Key differences are also evident between the costs in each scenario, which is driven by the GALLM learning curves. In particular, Scenario 1 projects more aggressive reduction in PV generation costs than Scenario 2. Conversely, Scenario 2 projects faster reductions in wind generation costs than Scenario 1. These costs differences are reflected in the generation mix variations in the modelling results.

5.5.1.2 Operations and maintenance costs

With the exception of bioenergy, the capital costs of the technologies are often the dominant cost factor in renewable generation as, once constructed, fuel cost for most technologies tends to be low or zero. Bioenergy requires fuel that is costly to collect and, in the case of biogas, costly to convert.

All generation plant requires maintenance, however, and for renewable technologies such as geothermal and wave, maintenance costs can be considerable.

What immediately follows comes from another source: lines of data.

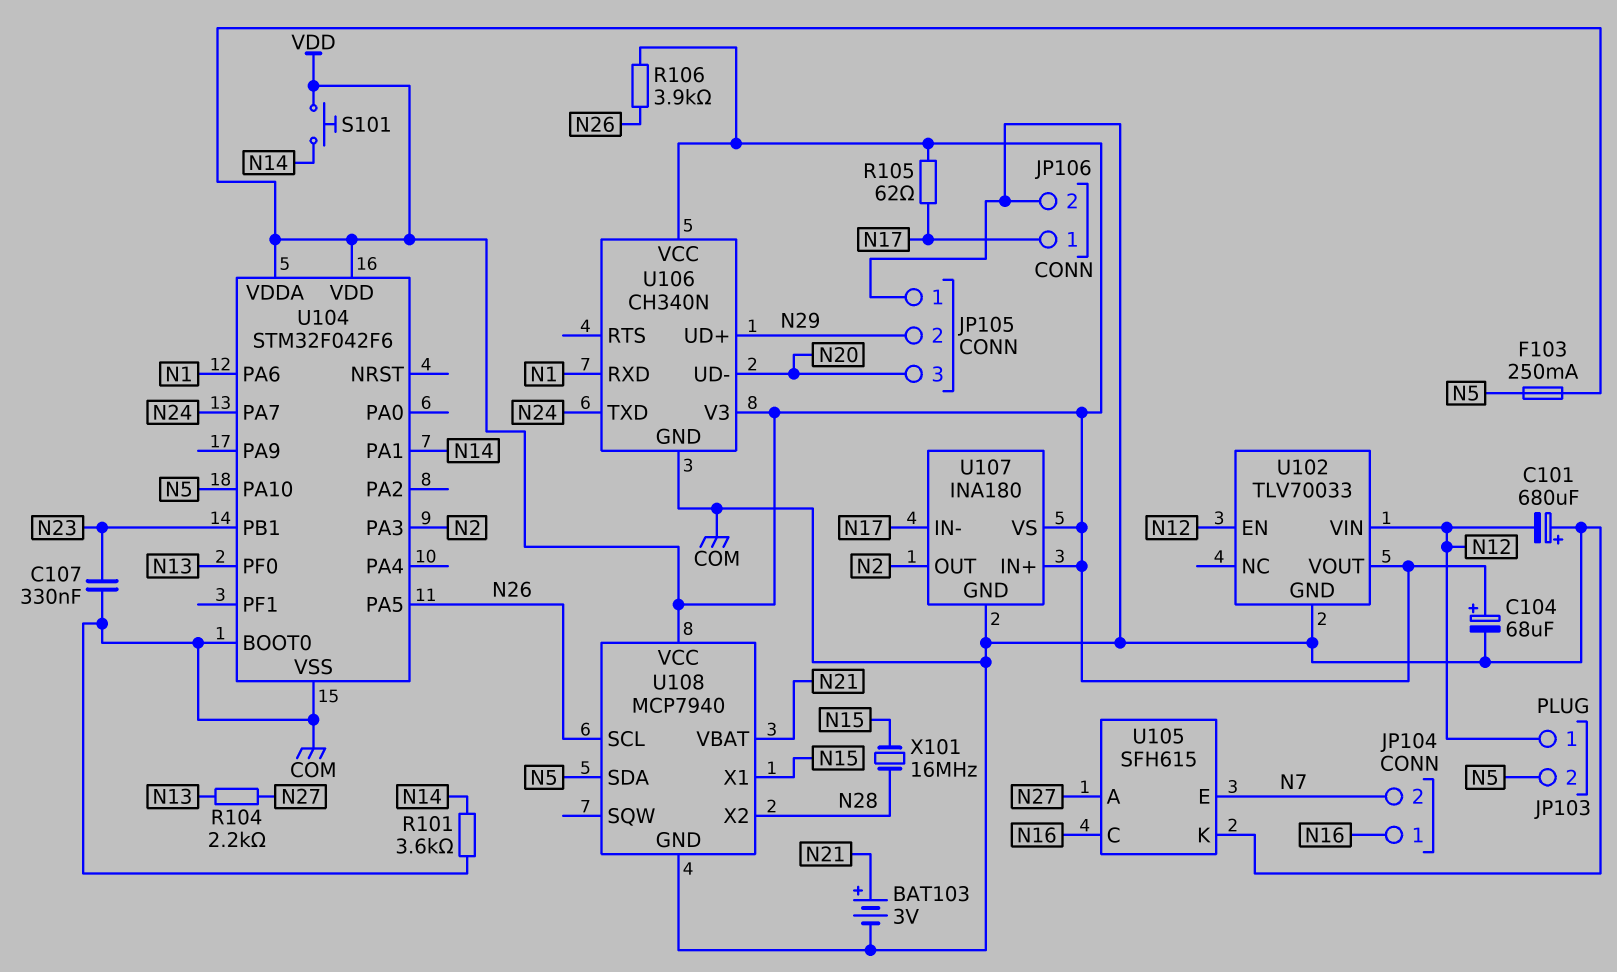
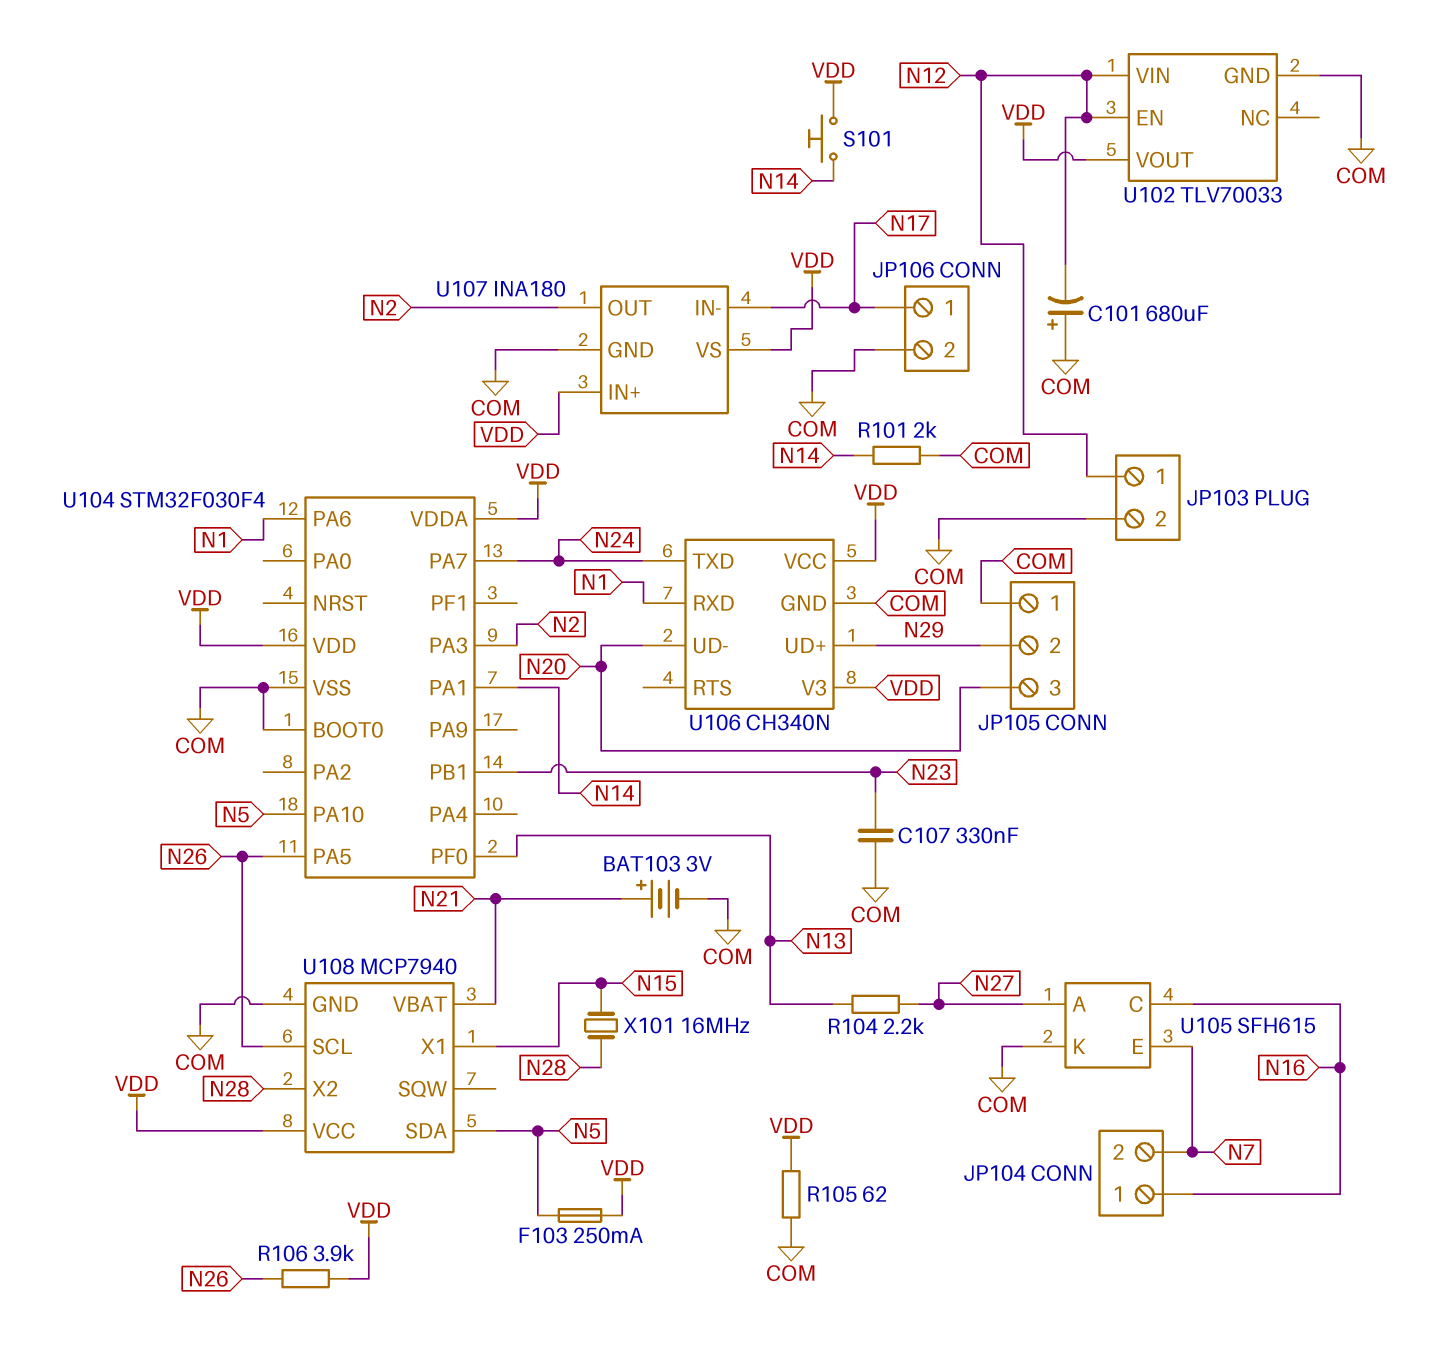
C104: 68uF (plus VDD, minus COM) -> none
JP103 pin 2: N5 -> COM
R101: 3.6k (COM, N14) -> 2k (COM, N14)
R105: 62 (N17, VDD) -> 62 (COM, VDD)
U104: STM32F042F6 -> STM32F030F4

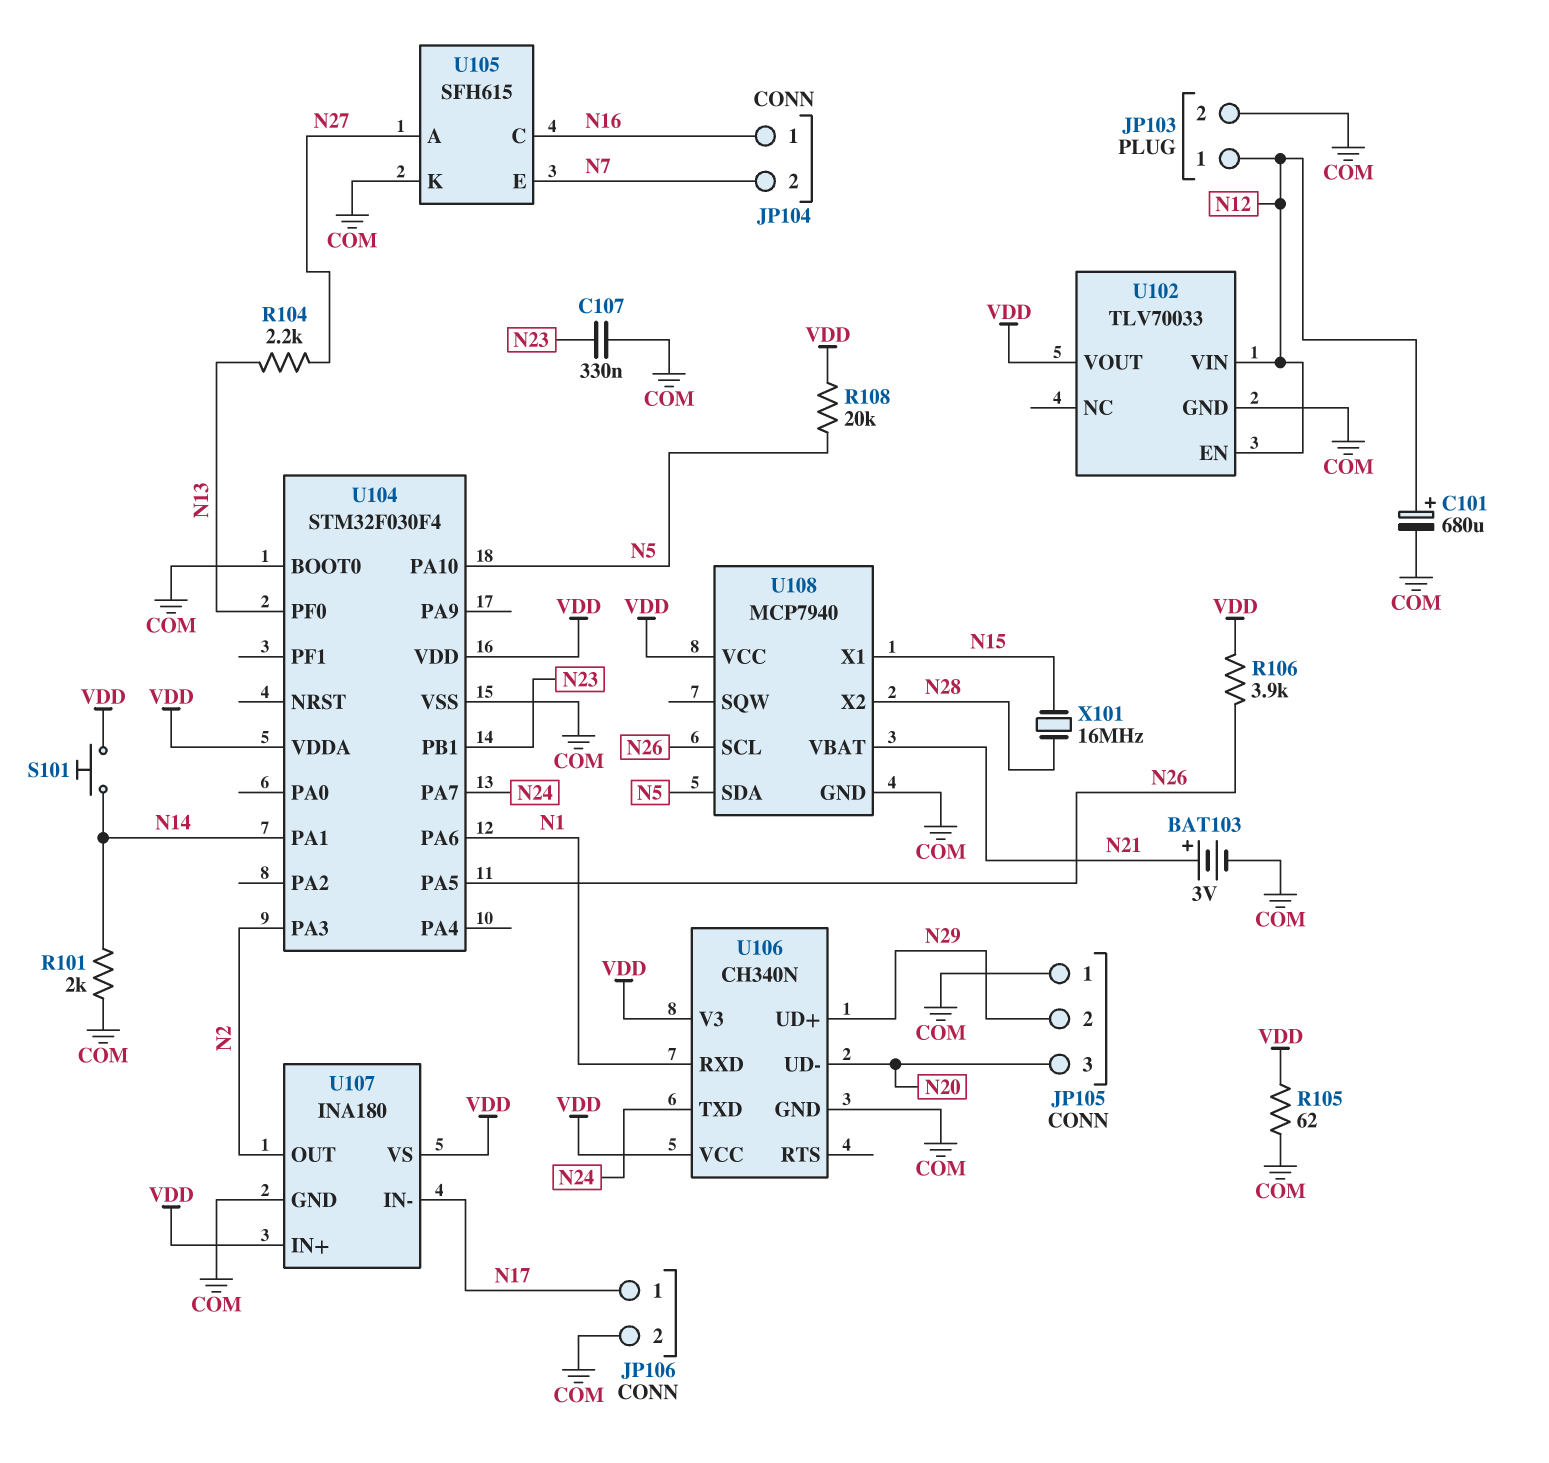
C101: 680uF (plus COM, minus N12) -> 680uF (plus N12, minus COM)
F103: 250mA (N5, VDD) -> none
R108: none -> 20k (N5, VDD)

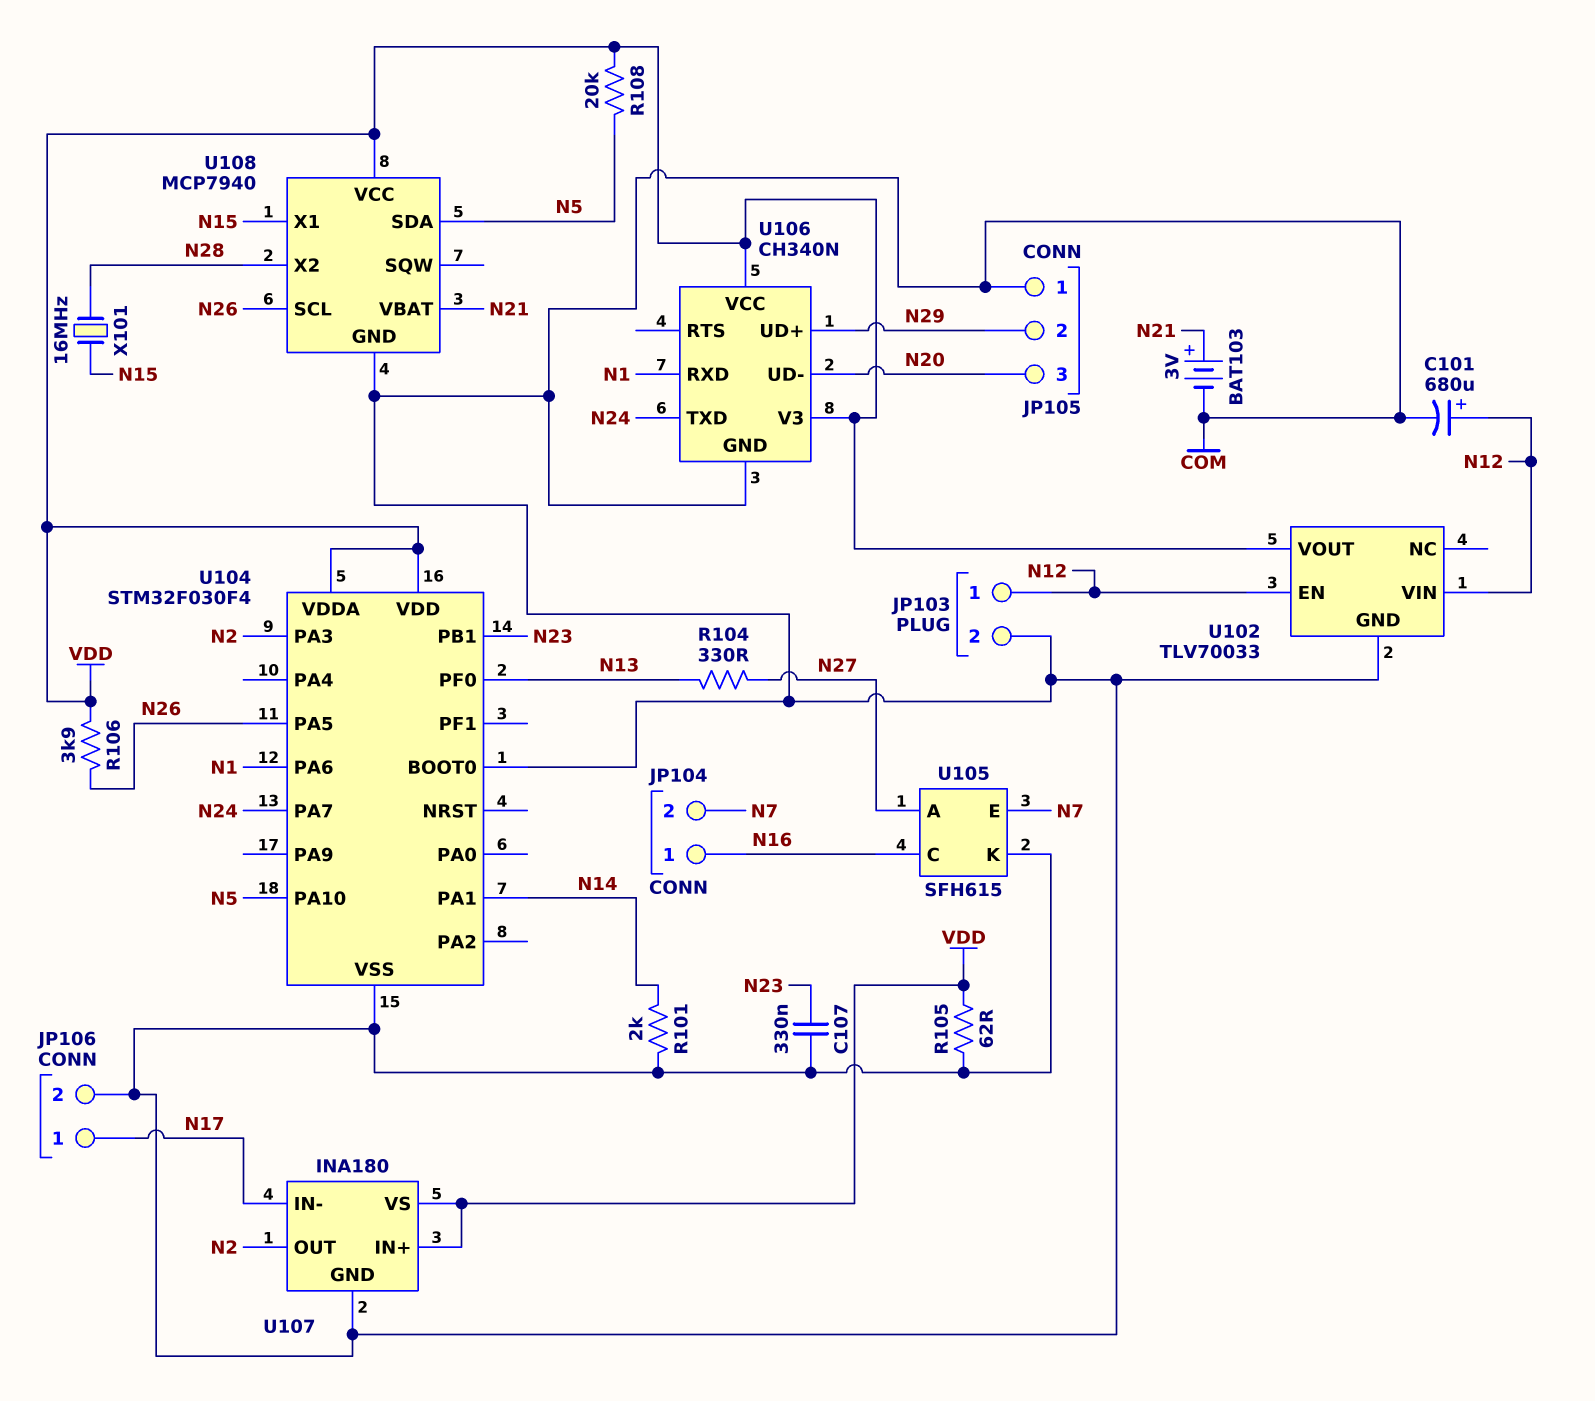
R104: 2.2k (N13, N27) -> 330 (N13, N27)
S101: button (N14, VDD) -> none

The operations and maintenance costs (O&M) costs, both fixed and variable, are based on the mid-point estimates from the AETA 2012.

Scenario 2 uses the AETA 2012 assumption that O&M costs escalate at around 150% of Consumer Price Index (CPI), while Scenario 1 assumes that rapid technology transformation will drive real reductions in O&M costs. The bioenergy fuel costs are also taken from the AETA 2012.

The fixed and variable O&M costs for each case are detailed in the full report.

5.5.2 Energy storage technologies and costs

Maintaining system security requires supply and demand to be balanced at all times, and preserving this balance can be more challenging in a 100 per cent renewable power system.

Several key renewable energy sources are variable given they depend on weather conditions that vary on several time scales (minutes, daily, seasonally, annually). This means flexible supply and demand options will be required to achieve the balance traditionally provided by fossil fuel generators. Energy storage is likely to be central to providing this flexibility.

AEMO's consultants provided estimates on the availability and costs of five categories of large utility-scale energy storage technologies: batteries; biomass, as solid matter and as biogas; compressed air; hydro, including pumped hydro; and molten salt thermal energy storage associated with CST energy collection.

Based on this information, AEMO modelled a subset of storage technologies, selecting those that provide the required storage flexibility at least cost, and cover periods of high demand or low generation from other sources.

Existing pumped hydro in the NEM was assumed to remain, and the subset selected adds to this a mix of CST with molten salt, biogas (stored in the existing gas systems), biomass, and additional pumped hydro.

Given the chosen mix of generation from diverse sources across the NEM, investment in specific storage solutions such as batteries and compressed air did not emerge as being economic for large-scale deployment and were not included in the modelling.

5.5.3 Transmission costs

For each case modelled, the requisite new transmission lines and/or upgrades to existing transmission facilities were identified and costed. Transmission connection costs, to connect generators to the closest transmission node, are based on the 2012 NTNDP[17] connection cost estimates.

For technologies not covered by the NTNDP, AEMO developed specific cost estimates of the transmission lines, substations and easements required. The costs of transmission connection assets required for individual generators are included in the generation costs. Transmission cost estimates are included in the full report.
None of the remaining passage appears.